Une recrue du Roussillon dans Police Académie

Par Joëlle Bergeron
Une recrue du Roussillon dans Police Académie

Pascal Gagné, policier à la Régie intermunicipale de police Roussillon depuis sept mois, est un des trois étudiants en vedette dans le long métrage documentaire Police Académie portant sur le parcours de formation pour devenir policier.

Pendant trois ans, la réalisatrice Mélissa Beaudet a braqué les projecteurs sur Claudie, Lou et Pascal alors qu’ils effectuaient leur dernière année d’étude au cégep de Maisonneuve à Montréal. Elle les a ensuite suivis à l’École nationale de police du Québec à Nicolet, puis sur la route lors de leurs premières patrouilles.
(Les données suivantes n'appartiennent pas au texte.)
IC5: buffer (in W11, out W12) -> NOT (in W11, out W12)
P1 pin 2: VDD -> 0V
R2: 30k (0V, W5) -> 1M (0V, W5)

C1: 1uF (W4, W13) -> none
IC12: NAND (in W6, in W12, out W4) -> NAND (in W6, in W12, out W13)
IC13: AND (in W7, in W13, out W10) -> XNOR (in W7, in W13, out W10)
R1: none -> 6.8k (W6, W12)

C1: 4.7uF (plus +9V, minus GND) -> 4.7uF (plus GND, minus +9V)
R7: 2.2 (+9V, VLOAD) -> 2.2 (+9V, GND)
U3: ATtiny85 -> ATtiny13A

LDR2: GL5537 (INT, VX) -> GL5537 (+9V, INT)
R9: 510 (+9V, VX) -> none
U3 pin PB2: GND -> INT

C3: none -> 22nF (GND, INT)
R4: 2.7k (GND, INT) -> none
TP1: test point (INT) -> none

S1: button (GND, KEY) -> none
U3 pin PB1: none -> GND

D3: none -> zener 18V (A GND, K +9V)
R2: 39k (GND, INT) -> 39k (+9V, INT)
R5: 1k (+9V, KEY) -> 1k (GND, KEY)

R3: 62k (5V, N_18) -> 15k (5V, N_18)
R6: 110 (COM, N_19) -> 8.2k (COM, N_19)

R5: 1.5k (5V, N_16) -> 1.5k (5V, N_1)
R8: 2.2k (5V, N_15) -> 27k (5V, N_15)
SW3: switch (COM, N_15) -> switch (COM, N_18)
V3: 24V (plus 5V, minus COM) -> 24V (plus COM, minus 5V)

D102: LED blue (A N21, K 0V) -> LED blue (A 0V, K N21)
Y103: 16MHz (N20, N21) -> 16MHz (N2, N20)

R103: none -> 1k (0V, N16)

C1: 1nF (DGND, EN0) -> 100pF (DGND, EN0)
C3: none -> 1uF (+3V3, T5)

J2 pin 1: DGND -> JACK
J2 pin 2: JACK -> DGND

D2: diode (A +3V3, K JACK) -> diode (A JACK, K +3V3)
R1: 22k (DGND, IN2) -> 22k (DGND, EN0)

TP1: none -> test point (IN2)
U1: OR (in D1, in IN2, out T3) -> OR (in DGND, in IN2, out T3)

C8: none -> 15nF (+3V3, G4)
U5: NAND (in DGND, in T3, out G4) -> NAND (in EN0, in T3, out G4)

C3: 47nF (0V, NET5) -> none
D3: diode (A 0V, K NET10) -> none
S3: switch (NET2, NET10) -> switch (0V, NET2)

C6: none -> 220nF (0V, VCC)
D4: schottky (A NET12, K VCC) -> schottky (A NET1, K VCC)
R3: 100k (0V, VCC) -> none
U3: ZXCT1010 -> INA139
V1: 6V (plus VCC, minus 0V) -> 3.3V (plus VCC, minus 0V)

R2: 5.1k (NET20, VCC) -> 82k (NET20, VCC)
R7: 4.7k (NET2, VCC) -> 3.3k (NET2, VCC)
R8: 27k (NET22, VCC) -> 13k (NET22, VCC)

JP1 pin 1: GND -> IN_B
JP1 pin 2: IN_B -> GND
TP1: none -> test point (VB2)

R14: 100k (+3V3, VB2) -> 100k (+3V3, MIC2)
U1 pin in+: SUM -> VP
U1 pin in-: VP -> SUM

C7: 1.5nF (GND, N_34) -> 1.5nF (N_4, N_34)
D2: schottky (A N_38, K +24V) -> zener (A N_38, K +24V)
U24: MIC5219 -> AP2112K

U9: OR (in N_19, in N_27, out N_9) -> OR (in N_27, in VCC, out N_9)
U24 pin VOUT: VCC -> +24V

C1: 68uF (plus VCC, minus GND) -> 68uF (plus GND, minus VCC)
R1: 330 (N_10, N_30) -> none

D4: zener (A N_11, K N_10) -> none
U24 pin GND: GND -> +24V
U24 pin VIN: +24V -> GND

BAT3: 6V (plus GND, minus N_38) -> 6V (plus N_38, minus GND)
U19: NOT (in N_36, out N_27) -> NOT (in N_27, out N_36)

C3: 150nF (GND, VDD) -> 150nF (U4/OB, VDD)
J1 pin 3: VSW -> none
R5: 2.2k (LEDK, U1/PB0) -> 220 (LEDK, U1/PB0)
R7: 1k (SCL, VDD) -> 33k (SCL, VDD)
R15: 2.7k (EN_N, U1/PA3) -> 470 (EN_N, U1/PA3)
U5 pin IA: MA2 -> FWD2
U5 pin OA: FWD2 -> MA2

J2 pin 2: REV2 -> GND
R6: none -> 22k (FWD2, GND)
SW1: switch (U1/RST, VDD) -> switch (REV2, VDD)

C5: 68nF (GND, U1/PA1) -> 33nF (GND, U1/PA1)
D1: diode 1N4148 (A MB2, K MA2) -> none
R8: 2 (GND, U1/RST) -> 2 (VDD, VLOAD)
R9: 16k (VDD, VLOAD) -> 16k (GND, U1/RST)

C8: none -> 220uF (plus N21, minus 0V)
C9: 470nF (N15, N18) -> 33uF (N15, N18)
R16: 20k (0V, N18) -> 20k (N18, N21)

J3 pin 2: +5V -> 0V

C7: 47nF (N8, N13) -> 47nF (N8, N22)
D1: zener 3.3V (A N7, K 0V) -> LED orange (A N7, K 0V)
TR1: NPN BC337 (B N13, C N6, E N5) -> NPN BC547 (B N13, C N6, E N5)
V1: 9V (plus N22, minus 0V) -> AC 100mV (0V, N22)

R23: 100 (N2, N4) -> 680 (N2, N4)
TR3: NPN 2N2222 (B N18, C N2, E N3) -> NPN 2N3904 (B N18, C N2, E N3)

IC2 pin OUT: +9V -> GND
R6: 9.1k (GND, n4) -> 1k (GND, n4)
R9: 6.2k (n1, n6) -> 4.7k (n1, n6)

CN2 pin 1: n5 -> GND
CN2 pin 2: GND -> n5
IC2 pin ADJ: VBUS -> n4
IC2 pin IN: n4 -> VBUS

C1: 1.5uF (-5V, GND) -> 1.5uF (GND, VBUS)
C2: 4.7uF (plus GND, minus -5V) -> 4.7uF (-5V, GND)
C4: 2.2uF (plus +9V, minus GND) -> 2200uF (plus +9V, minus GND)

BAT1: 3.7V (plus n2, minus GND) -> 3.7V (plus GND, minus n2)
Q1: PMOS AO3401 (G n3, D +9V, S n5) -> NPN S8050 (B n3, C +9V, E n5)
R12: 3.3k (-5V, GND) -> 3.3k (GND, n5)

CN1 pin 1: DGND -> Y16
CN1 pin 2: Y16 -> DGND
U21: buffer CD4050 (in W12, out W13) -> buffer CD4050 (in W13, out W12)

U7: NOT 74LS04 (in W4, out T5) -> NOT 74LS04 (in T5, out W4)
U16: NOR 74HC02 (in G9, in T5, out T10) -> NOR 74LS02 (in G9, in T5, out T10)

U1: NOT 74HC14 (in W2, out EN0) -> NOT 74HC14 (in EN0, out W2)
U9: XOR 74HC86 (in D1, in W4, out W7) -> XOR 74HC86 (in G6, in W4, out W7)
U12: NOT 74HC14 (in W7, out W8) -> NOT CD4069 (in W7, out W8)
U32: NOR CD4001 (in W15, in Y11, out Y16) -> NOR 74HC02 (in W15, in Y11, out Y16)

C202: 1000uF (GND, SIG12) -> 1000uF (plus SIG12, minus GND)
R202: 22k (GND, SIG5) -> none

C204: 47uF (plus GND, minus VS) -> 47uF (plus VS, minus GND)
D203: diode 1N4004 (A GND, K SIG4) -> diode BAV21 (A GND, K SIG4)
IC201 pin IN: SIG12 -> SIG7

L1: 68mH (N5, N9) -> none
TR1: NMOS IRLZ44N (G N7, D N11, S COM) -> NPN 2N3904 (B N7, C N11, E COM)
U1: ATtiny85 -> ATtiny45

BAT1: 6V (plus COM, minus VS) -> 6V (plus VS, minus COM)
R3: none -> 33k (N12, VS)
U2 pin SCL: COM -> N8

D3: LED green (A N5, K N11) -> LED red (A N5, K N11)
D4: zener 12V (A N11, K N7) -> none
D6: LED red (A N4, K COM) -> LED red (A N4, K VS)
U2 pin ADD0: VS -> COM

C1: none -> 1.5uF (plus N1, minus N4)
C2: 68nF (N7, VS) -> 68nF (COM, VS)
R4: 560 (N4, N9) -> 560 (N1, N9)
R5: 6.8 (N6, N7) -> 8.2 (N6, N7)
«J’ai choisi ces trois candidats parce qu’ils me permettaient de montrer une belle diversité», indique Mme Beaudet, ex-résidente de Delson.

«Pascal ne faisait pas partie du casting initial, mais durant la première journée de tournage qu’on a fait à l’initiation, mon regard n’arrêtait pas de se poser sur lui, dit-elle. Je le trouvais tellement intrigant que je lui ai demandé d’embarquer. D’ailleurs, sa courbe à lui est vraiment intéressante.»

En entrevue, Pascal avoue avoir beaucoup évolué et grandi durant le tournage. Il confie par contre avoir trouvé les dix premières minutes du film pénibles à regarder.

«Au début, j’ai 19 ans et je suis le stéréotype du gars pas de tête avec des gros bras, concède-t-il, sourire aux lèvres. À l’initiation des nouveaux étudiants, je représentais l’autorité, alors je devais avoir l’air d’un crinqué. Heureusement, on me voit ensuite prendre de la maturité.»

La formation est-elle adéquate?

Avec son documentaire, la réalisatrice de 33 ans a eu envie de répondre à cette question.

Ébranlée par les événements entourant la mort de Mario Hamel, cet itinérant schizophrène atteint d’une balle policière en 2011, Mme Beaudet s’est beaucoup questionnée sur la formation policière.

Comment enseigne-t-on à garder son sang-froid et à faire preuve d’intelligence, de sensibilité et de jugement lorsqu’on fait face à une situation tendue? Les policiers sont-ils prêts, à la sortie des bancs d’école, à gérer quotidiennement la détresse humaine?; Ce sont des questions à la base du documentaire.

«Aujourd’hui, je peux dire que la formation est bonne, affirme Mme Beaudet. Je pense que le jugement est quelque chose qui s’acquiert, mais la formation donne de bons outils pour le premier jour de travail.»

«Après, comme les policiers sont en quelque sorte des travailleurs autonomes, c’est à eux de peaufiner leurs apprentissages», complète-t-elle.

Constat que le policier de 22 ans endosse.

«Tu ne peux pas être prêt à tout, dit-il d’emblée. C’est sûr que tu vas faire des erreurs en commençant, mais il faut aussi avoir l’humilité de les reconnaître et de savoir demander de l’aide quand c’est nécessaire.»

Recherche d’emploi

Dans Police Académie, Pascal est le seul qu’on ne voit pas dans dans son milieu de travail parce que sa recherche d’emploi a pris plus de temps que ses deux acolytes.

«Mon parcours est très représentatif de la réalité, estime-t-il. Je suis allé cogner à plusieurs portes avant d’obtenir un poste, mais j’étais prêt à aller à la première place où on m’offrirait un badge.»

Depuis qu’il porte l’uniforme du Roussillon, l’agent dit avoir le sentiment du devoir accompli. «C’est surréel. Je souhaite à tout le monde de faire une job qui les passionne autant que la mienne», conclut-il.

 

Diffusion à la télévision

Police Académie sera diffusé sur les ondes d’ICI RDI le 16 janvier, à 19h30, dans sa version intégrale. Afin de poursuivre et d’approfondir les réflexions suscitées par le film, un webdocumentaire sera mis en ligne même jour sur ICI.Radio-Canada.ca.